Not without further manufactured "controversies" of course. A whole chain of human rights NGOs condemned our "neo-Nazi outbursts" - none even bothered to try and verify those allegations. Even fewer tried to do their job and focus attention on the right to education as one of the basic human rights which the students were fighting for. It was rather amusing, in a way, to see such a synchronized action by the ruling class propaganda machinery - it gives one quite an idea what revolutionary proletarians are up against. Young fighting people are slowly but surely starting to realize that they can no longer rely on the web of NGO organizations installed in the nineties who supported them as long as they were against Milosevic in abstract terms, but now that we finally live in "democracy", as soon as the youth address the concrete social hardships imposed on them by capitalism, they produce media manipulations which make the Milosevic propaganda look naïve.
The organization of the occupation was mainly based on a self-management principle. Self-organized students gathered at the student assemblies where every student present had a vote and could have a say. One room in the faculty was designated for sleeping, one for studying and eating (the food was bought with the money from contributions the students and some given by parents) - there was no smoking allowed in either of them. The room in which press conferences were organized during the day served as a cinema during the night, where films with social themes were shown. Every morning and every evening the building's floors were swept by students organized for a "labour action". There was also a ban on alcohol during the occupatiuon. The school functioned better than ever before.
Eventually certain elements in the media started showing us in a favourable light, which was, naturally, a huge morale boost for the students carrying out the occupation. Unfortunately, despite our appeals, no other faculty followed our lead and joined the occupation. Students were beginning to feel exhausted and nerves were on the edge. In the end, after a strenuous 6 days of the occupation the Dean of the Faculty of Philosophy was forced to make a small, but significant step towards meeting our demands. A joint platform was signed, promising future actions to lower tuition fees. The university authorities played lip service to our demands and passed the hot potato to the Ministry of Education which is ultimately responsible for financing the Faculties.

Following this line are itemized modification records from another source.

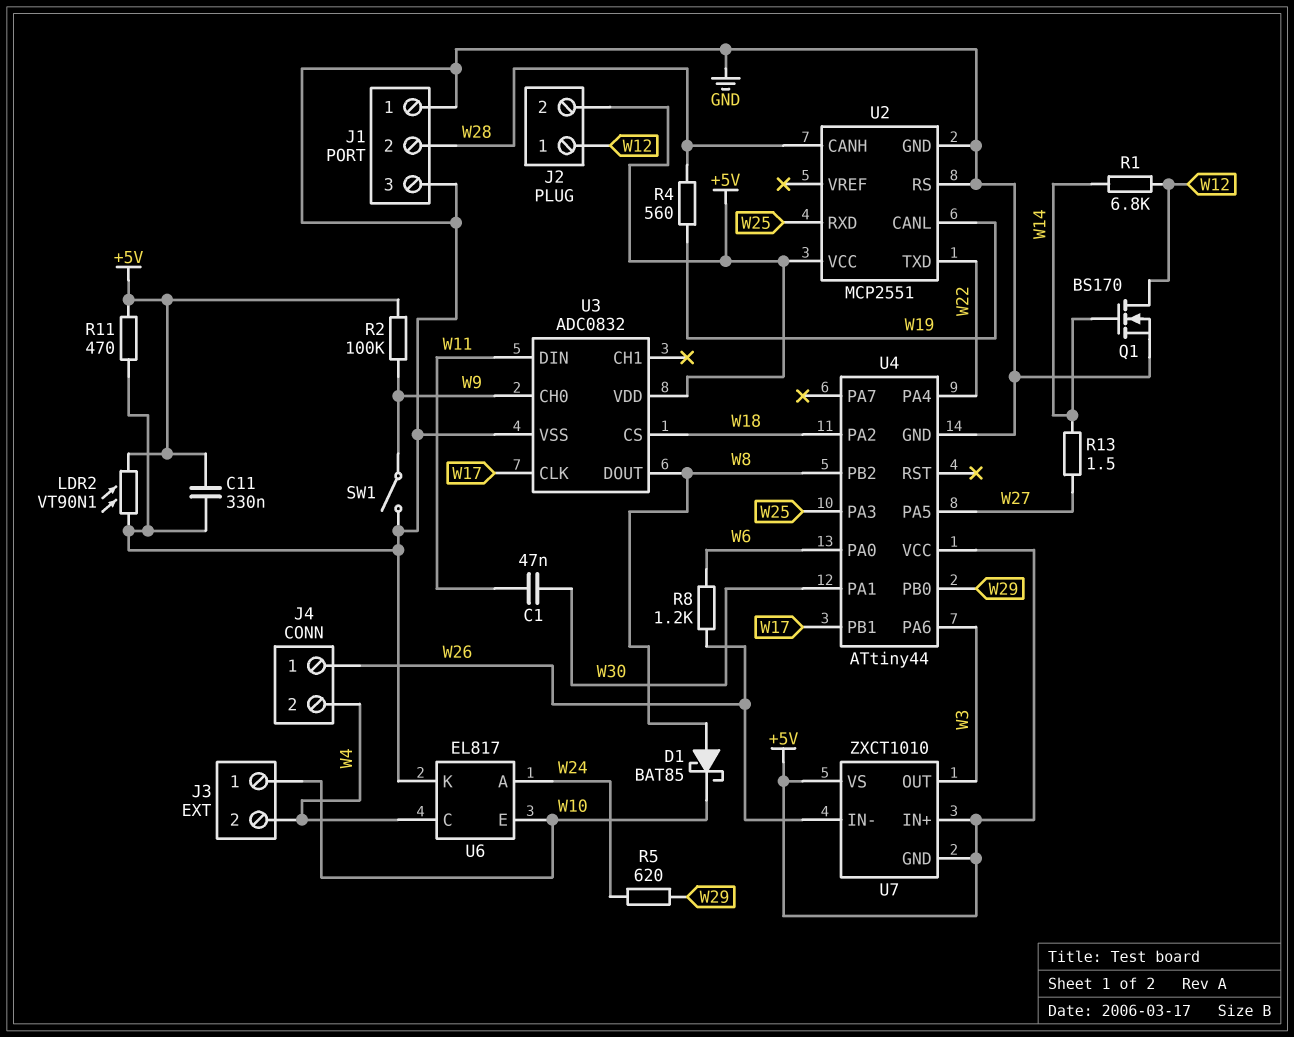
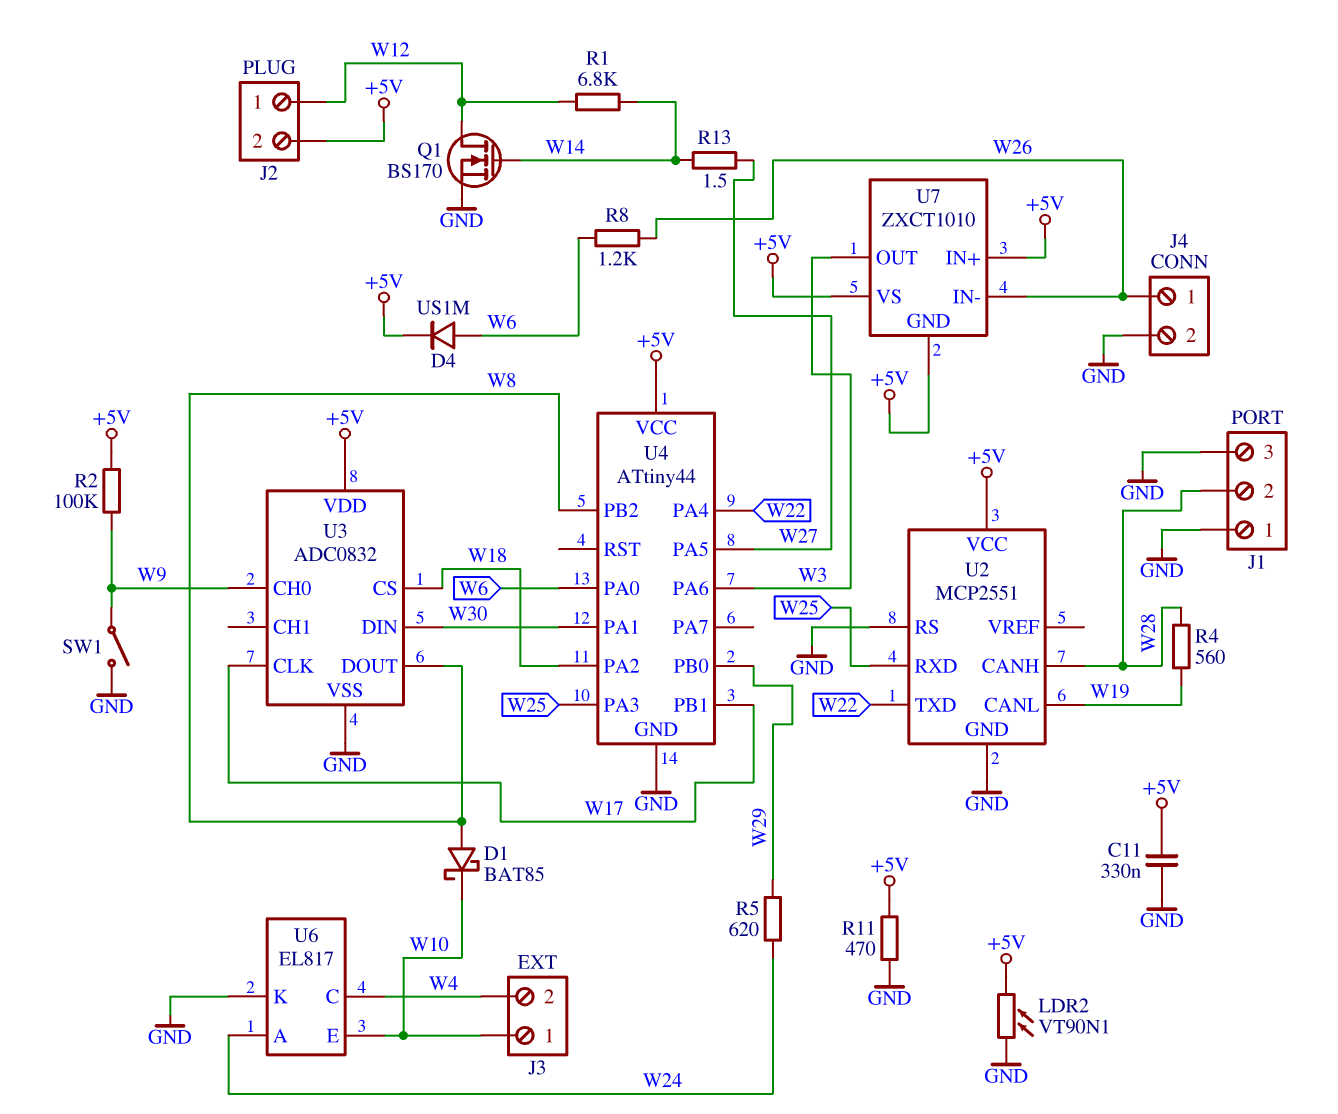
C1: 47nF (W11, W30) -> none
D4: none -> diode US1M (A W6, K +5V)
J4 pin 2: W4 -> GND
U3 pin DIN: W11 -> W30

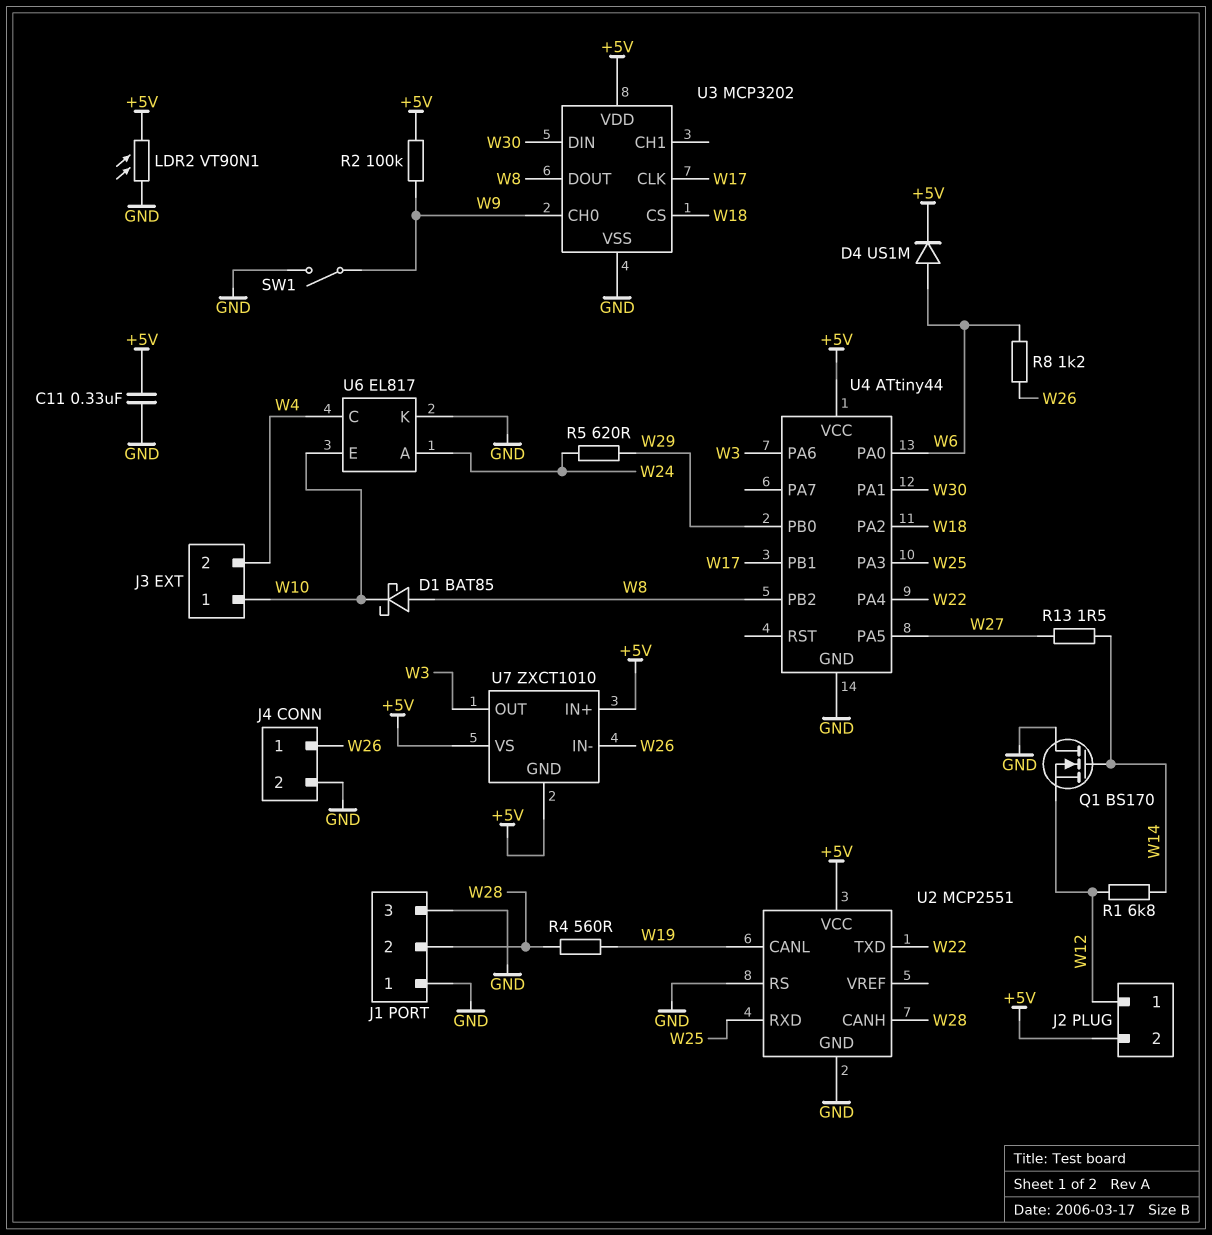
Q1: NMOS BS170 (G W14, D W12, S GND) -> NMOS BS170 (G W14, D GND, S W12)
R11: 470 (+5V, GND) -> none
U3: ADC0832 -> MCP3202

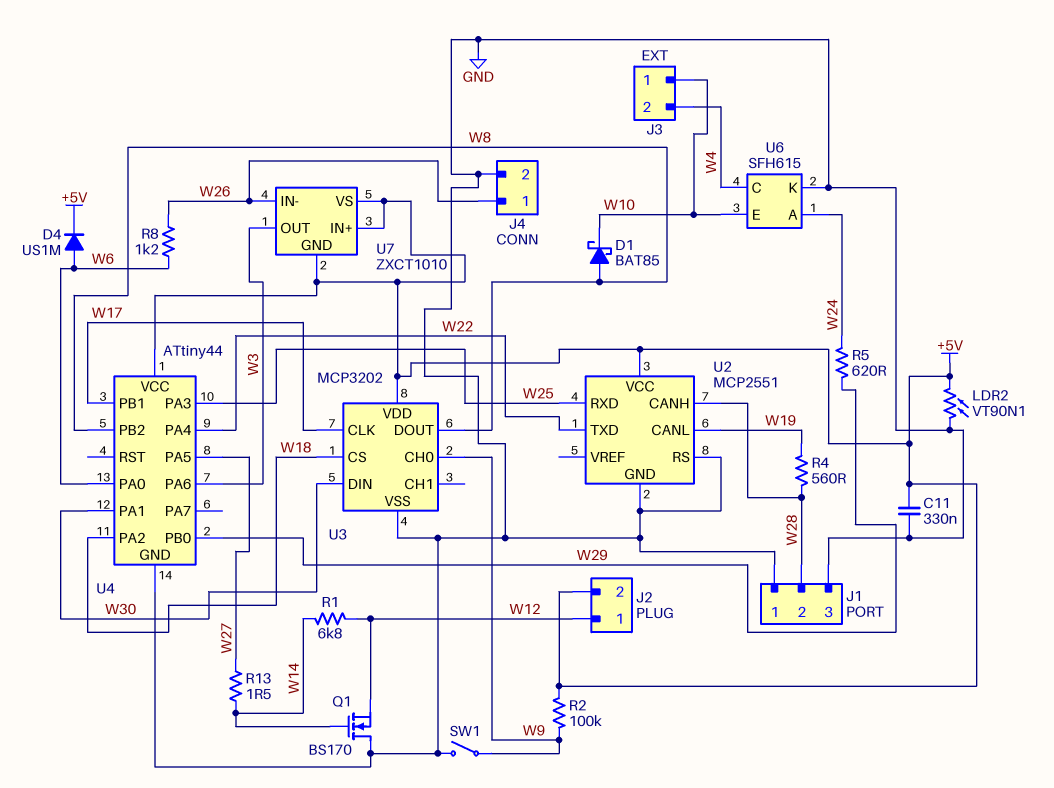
U6: EL817 -> SFH615

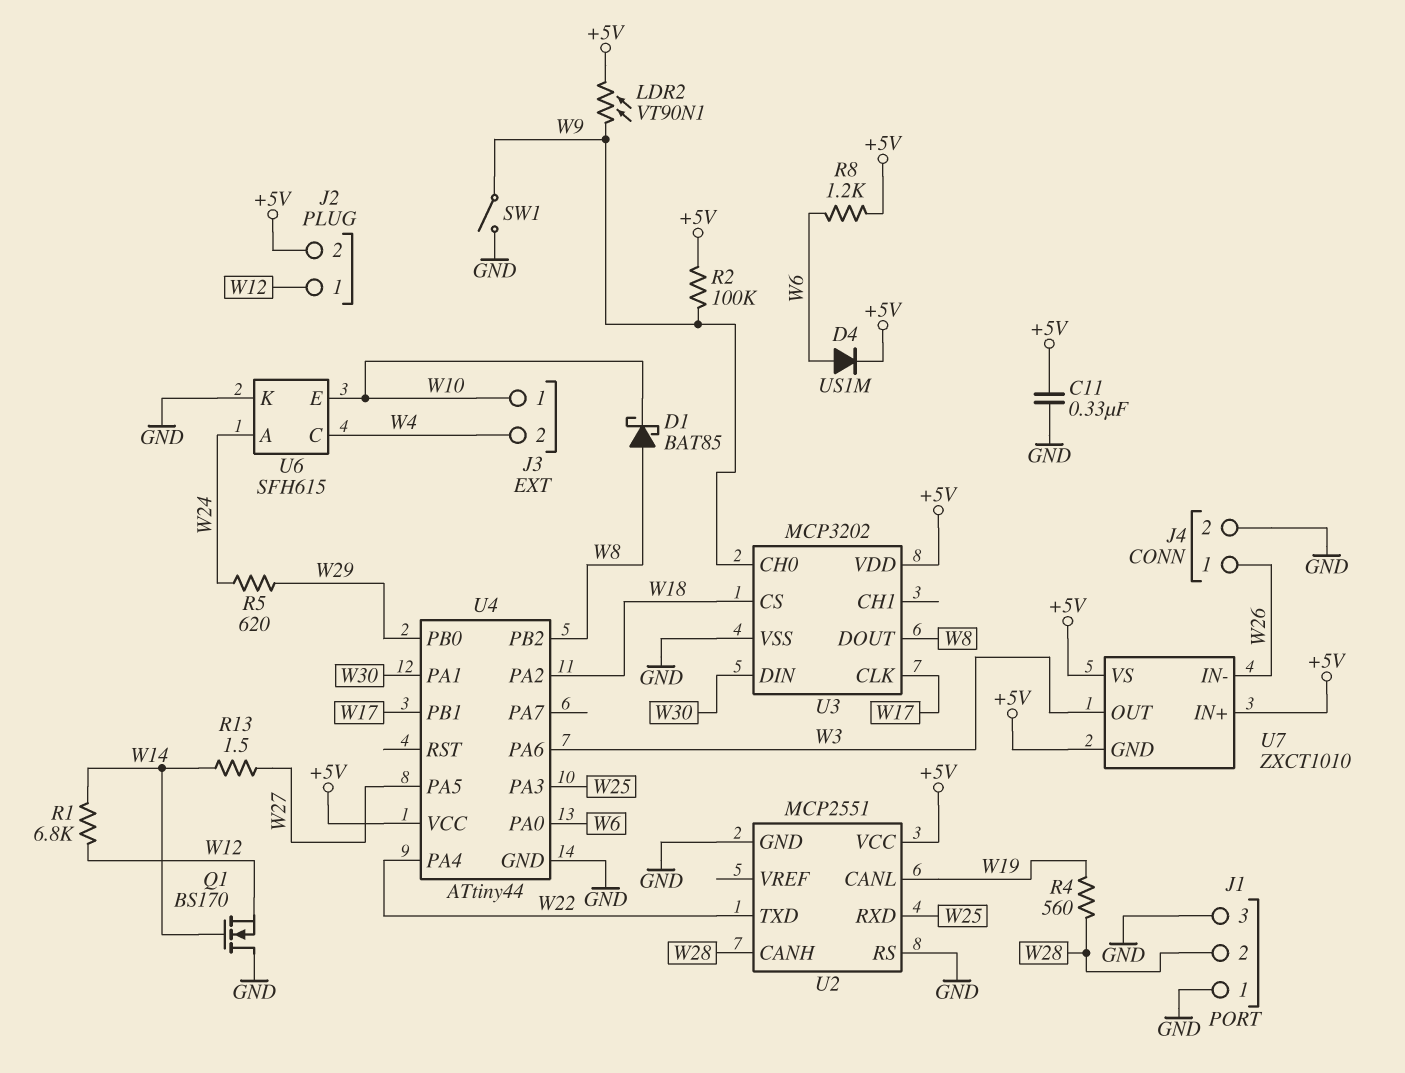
LDR2: VT90N1 (+5V, GND) -> VT90N1 (+5V, W9)
R8: 1.2k (W6, W26) -> 1.2k (+5V, W6)

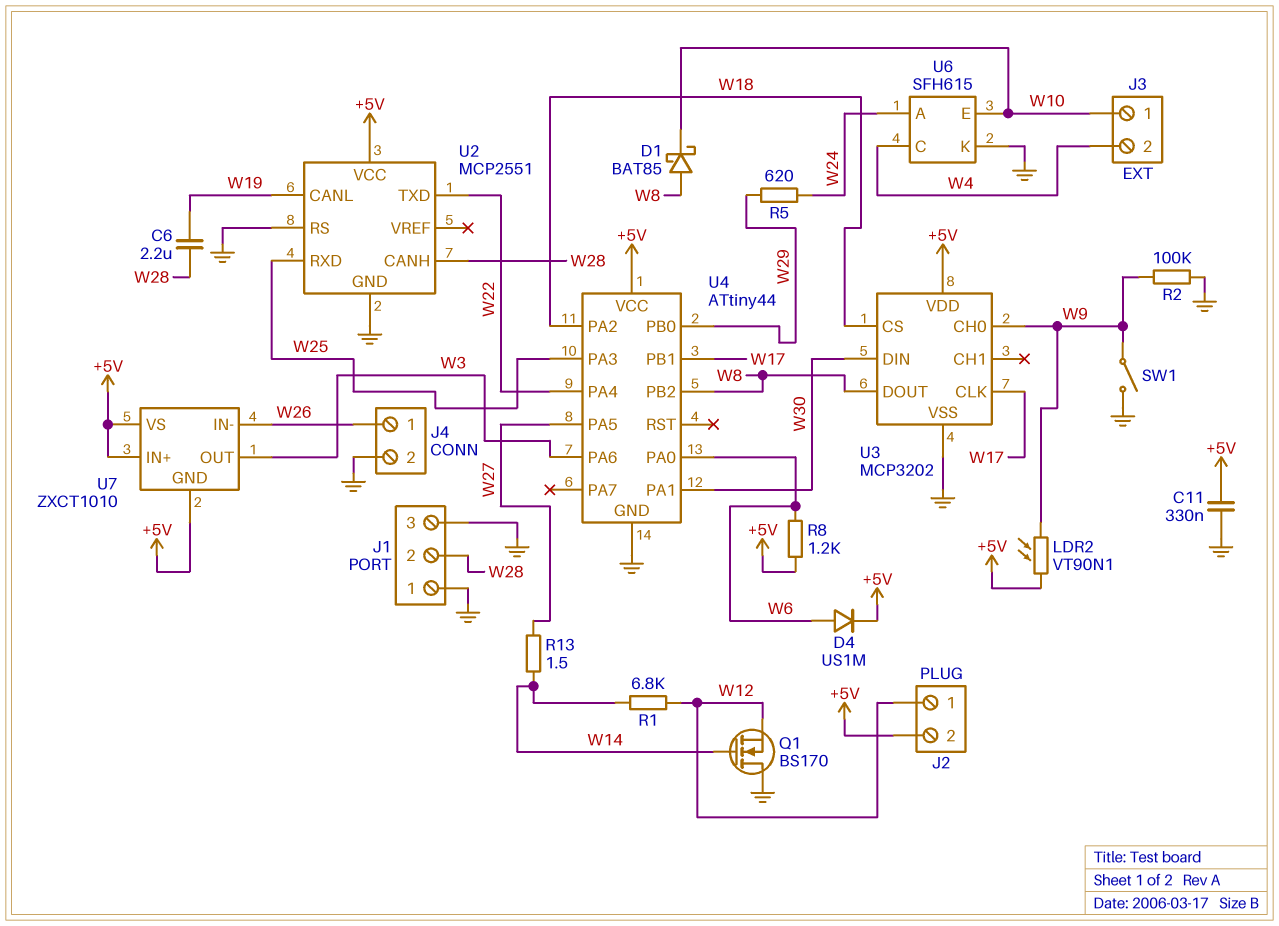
C6: none -> 2.2uF (W19, W28)
R2: 100k (+5V, W9) -> 100k (GND, W9)
R4: 560 (W19, W28) -> none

A day of experience is sometimes worth more than hundreds of book pages read. Despite the fact that the students that attended the protest were of mixed political beliefs, they were all united by the same interests and democracy in decision-making. Student action made the role of different organizations and institutions quite clear. Students felt the hypocrisy of the ruling university structures, the manipulative character of the media and the sleazy attitude of the student union bureaucracy that first tried to ignore the movement altogether and then, when it had no other choice, tried to position itself as the mediator between the students and the authorities. Most important of all, the students realised that nothing will change unless they become active and stay in solidarity under pressure. This occupation is just a sign of bigger things to come. It sent a strong and clear message to the Serbian ruling class and their corrupt elitist intellectual apologists - the Serbian working class and its youth will not be taken for fools and oppressed into obedience indefinitely, they will strike back and they will, in time, triumph!